Est-ce possible améliorer les
conditions de vie en préservant
l’environnement ?, par Antonio de la Fuente
Si au lieu de donner du lait, les vaches donnaient du pétrole, en Occident aussi elles seraient sacrées, dit le dessinateur espagnol Andrés Rábago. Et ce n’est pas loin des vaches que l’on est allé chercher une alternative au pétrole pour pallier le déséquilibre entre la demande énergétique croissante et le prix des carburants : ce sont les désormais célèbres agrocarburants, extraits des plantes telles que la canne à sucre, le maïs, le soja et le palmier.

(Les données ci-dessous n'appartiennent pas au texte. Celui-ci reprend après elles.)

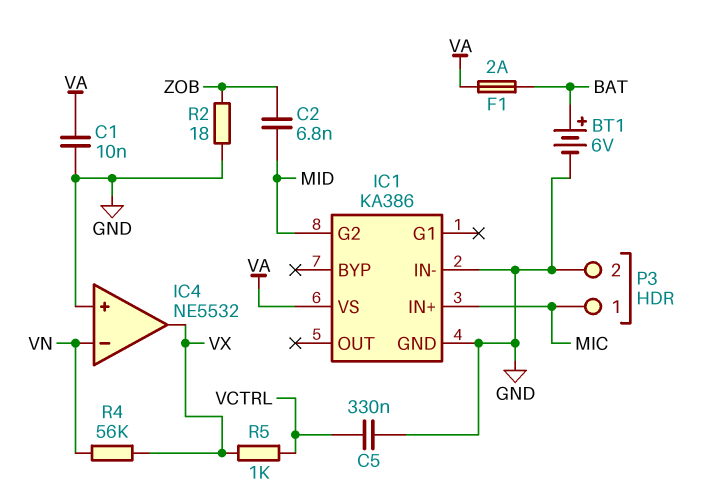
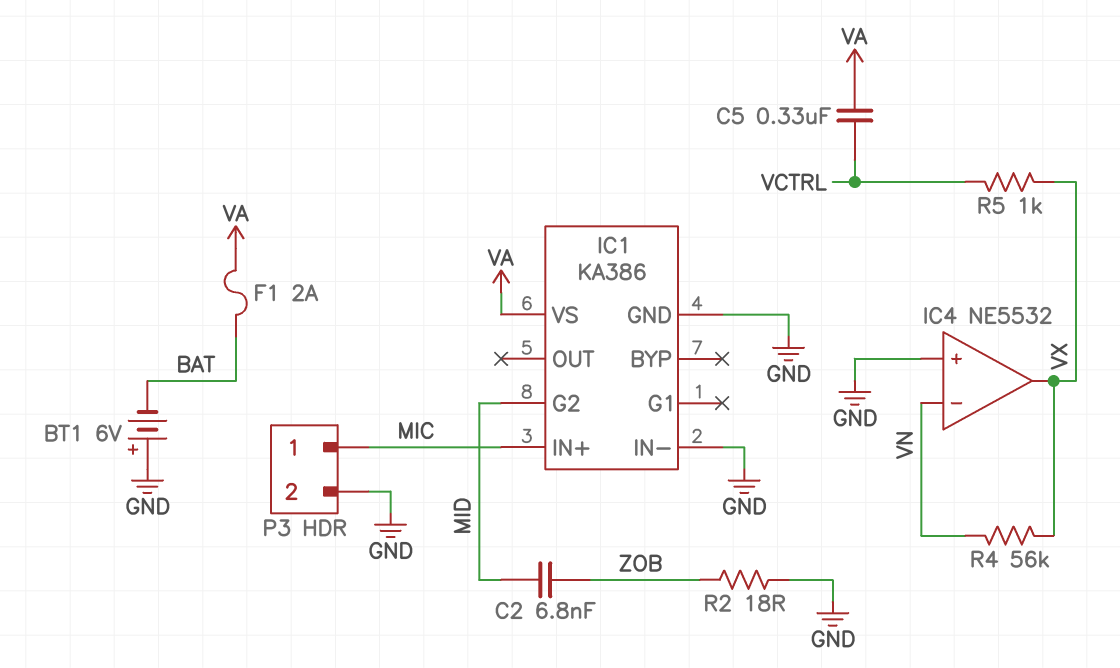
BT1: 6V (plus BAT, minus GND) -> 6V (plus GND, minus BAT)
C1: 10nF (GND, VA) -> none
C5: 330nF (GND, VCTRL) -> 330nF (VA, VCTRL)

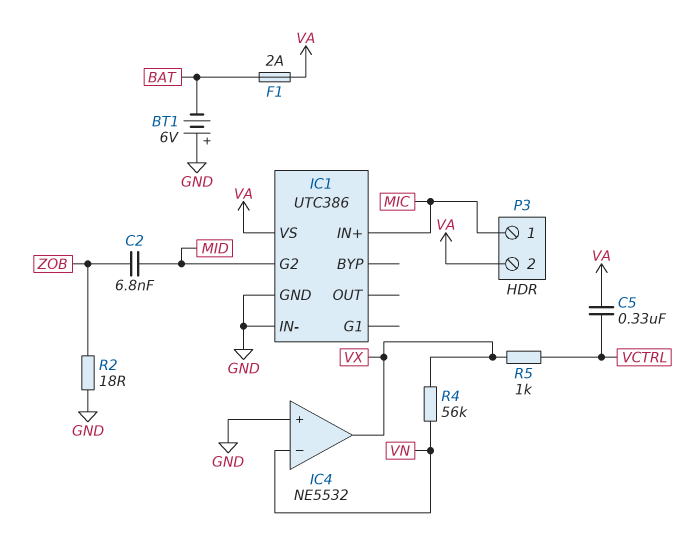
IC1: KA386 -> UTC386
P3 pin 2: GND -> VA

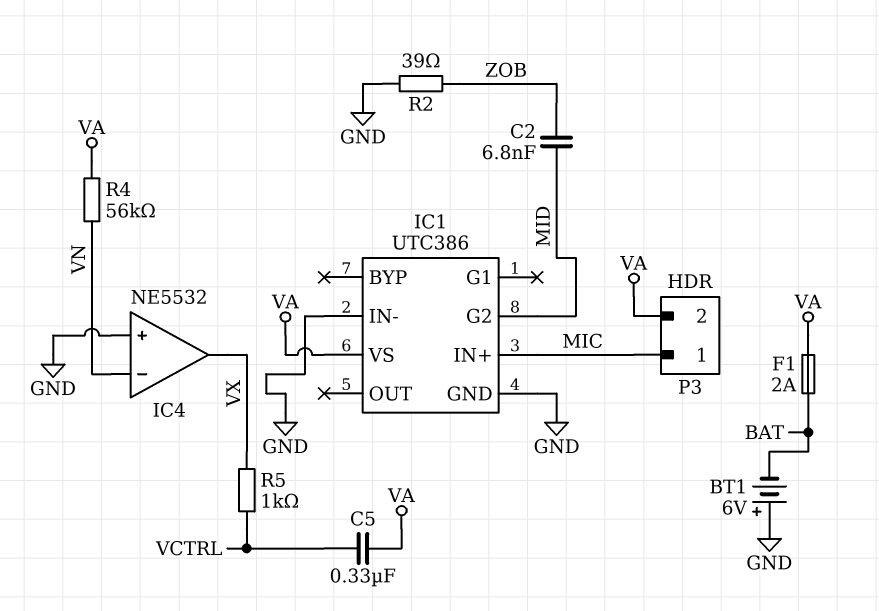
R2: 18 (GND, ZOB) -> 39 (GND, ZOB)
R4: 56k (VN, VX) -> 56k (VA, VN)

Au prix du baril de pétrole, qui atteint les cent dollars, faute d’avoir des puits et des raffineries, il vaut mieux avoir des idées. Les idées de Bush pour faire face au renchérissement du pétrole et à la dépendance extrême de son pays face à l’or noir ont été celle d’envahir l’Irak et celle de produire du combustible à partir des plantes. Cette dernière idée, innocente d’apparence, est en train de changer la carte de l’Amérique du Sud, en augmentant le prix du sol et celui des céréales et en convertissant en fumée ce qui reste de la forêt native et de la jungle amazonienne.
L’Afrique, quant à elle, produit déjà plus de 10% du pétrole mondial et reçoit en échange corruption abondante et contamination. Le Nigeria, par exemple, premier producteur africain, extrait du pétrole depuis un demi siècle et, néanmoins, doit continuer à acheter tout le combustible que le pays consomme faute d’une raffinerie sur son territoire. Pendant ce temps, l’immense majorité de la population doit se sustenter avec moins d’un dollar par jour.

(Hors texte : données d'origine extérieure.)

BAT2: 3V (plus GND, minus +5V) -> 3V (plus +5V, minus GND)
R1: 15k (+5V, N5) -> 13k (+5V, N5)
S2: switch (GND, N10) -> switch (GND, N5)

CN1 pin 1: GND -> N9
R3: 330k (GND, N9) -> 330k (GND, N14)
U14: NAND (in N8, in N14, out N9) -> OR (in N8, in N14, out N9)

Ces vingt dernières années, depuis la chute du Mur de Berlin, le marché mondial a multiplié par trois son volume, ce qui produit en parallèle l’épuisement des ressources naturelles qui restent encore dans le Sud et une augmentation des émissions de CO2 dans l’atmosphère. Ces deux mouvements contribuent à l’accélération des dérèglements climatiques. Et, si la croissance produit une diminution du nombre de pauvres dans le monde, elle ne réduit pas pour autant les inégalités.
L’Inde et la Chine connaissent une croissance économique soutenue de 10%. La croissance de cette dernière entraîne celle de l’Afique qui atteint le chiffre inédit de 4%. La Chine a investi l’Afrique autant pour extraire les ressources naturelles dont elle a besoin que pour y déployer sa puissance industrielle, si bien que ces dernières semaines la Chine a dépassé le niveau des émissions de CO2 des Etats-Unis. Le défi devant lequel se trouve l’humanité toute entière est, on le voit, de taille : Comment améliorer les conditions de vie des populations en préservant l’environnement ? Comment dissocier la croissance économique de l’augmentation de la dépense énergétique ? Est-ce possible ?
Le numéro précédent d’Antipodes mettait en avant cette question essentielle : en posant la question de la décélération de la croissance au sein des pays riches pour ralentir le prélèvement qu’ils effectuent sur les ressources naturelles, le courant de la décroissance vise-t-il justement l’impasse du développement ? En prolongement à ce travail, la présente édition d’Antipodes s’efforce de regarder de près les pays émergents, la Chine, l’Inde, le Brésil, qui bâtissent leur développement sur base d’un modèle qui fait fi des équilibres environnementaux. Ont-ils une alternative ? Quel est le prix de la croissance à tout prix ?
Bonne lecture.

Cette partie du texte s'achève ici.